Then off to Snowhill Marsh for the final part of the count. The sea defence work has now finally finished so all is now peace and quiet here and the birds have returned. Walking to the hide, what I initially thought was a large brown dog shot out of the brambles. No dog this but a Roe Deer. It was confused and startled and even more so when a Little Egret took umbrage to it's presence and set about it, chasing it off into the surrounding trees. One of the more bizarre sights to go into my memories of WeBS counts here. A good selection of waders and ducks fed in the shallow water or rested in the juncus. One patch of juncus caught my eye and as I looked a long red bill poked out of it and was followed by a brown head, grey breast and barred flanks. A Water Rail.  Black tailed Godwits did their jack hammer impressions as they fed in the shallows and five Little Egrets, taking alarm, flew off like wind blown washing. Many Common Redshank roost on the marsh and as we counted them one appeared frosted around the face and body. A closer look. It was a Spotted Redshank and then we found another. This species wintering here is a recent and welcome phenomenon. An even paler wader fast asleep was a Common Greenshank, yet another species that has recently begun wintering here. So the count came to an end. Back down the lane past the Coastguard cottages, now affordable only for millionaires, to the car. A flock, yes a flock of Goldcrests flitted and flickered through the sallows, endlessly active but there was no Firecrest with them. 

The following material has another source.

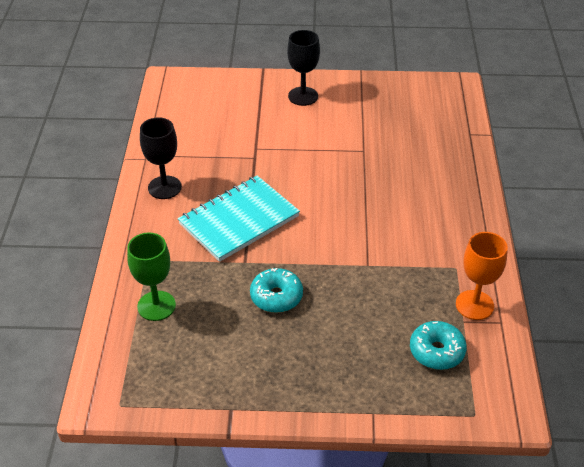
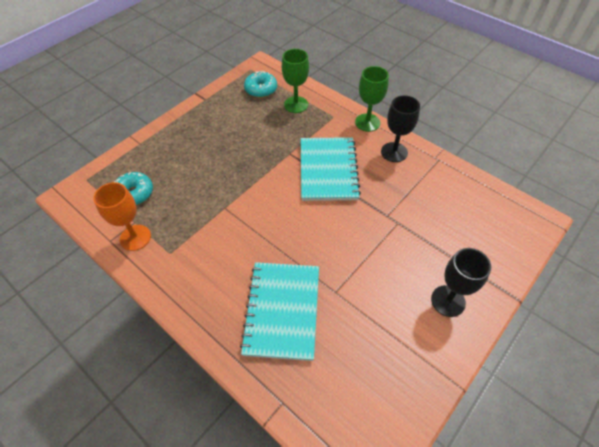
camera: 130 degrees right, 10 degrees up
(133, 227) = (367, 122): none -> green goblet
(276, 296) = (249, 151): turquoise donut -> turquoise donut (261, 89)
(413, 168) = (282, 310): none -> turquoise notebook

"Come on John let's have another look at the Hoodie. The tide's well in so if it performs as usual it will be close in to the sea wall and we will get stunning views." 


We arrived back at Pagham North Wall and found a group of birders not looking at anything apart from a sea devoid of a Hooded Merganser. Our WeBS count entails a walk of around five kilometres, much of it over sand or mud. Our feet were telling us enough is enough, so we sought the sanctuary of a bench away from the crowd and surveyed the tide filled harbour. 

"Oh thank the Lord, that's better, my feet are killing me". 

"Me too"

"No sign of the merganser. Let's just sit here and contemplate for a while and then go back to the car" 

"Fine by me." 

We sat, quite content surveying the flat calm water and groups of Wigeon. A small duck came with rapid wing beats in from the sea. It was dark above with a prominent white belly. 

"Here it is". 

"What is?"

"The merganser". 

It landed not fifteen feet away from us. 

"Bloody hell. Look at that". 

"I am, I am!" 

The merganser then put on a show right in front of us. Snorkelling after small fish in the shallow water and diving properly in the deeper water, fishing, heedless of us or anyone else. 

We admired it for a long time before it slowly worked it's way out from the wall with the receding tide and fussing Wigeon. It was now very gloomy and an idle rain spot heralded the forecast showers. 

"Hungry John?" 


We had not eaten all day. There is a traditional bakers called Endicotts tucked away on a depressing housing estate in nearby Selsey ( 'Selsey - twinned with Atlantis' as some wag had proclaimed via a sign on the town roundabout). Endicotts is our guilty secretThe pasties, cheese straws, pies and cakes are to die for and if you eat too much of it you probably will but to indulge just once a month is a just and honourable reward for our WeBS toils. 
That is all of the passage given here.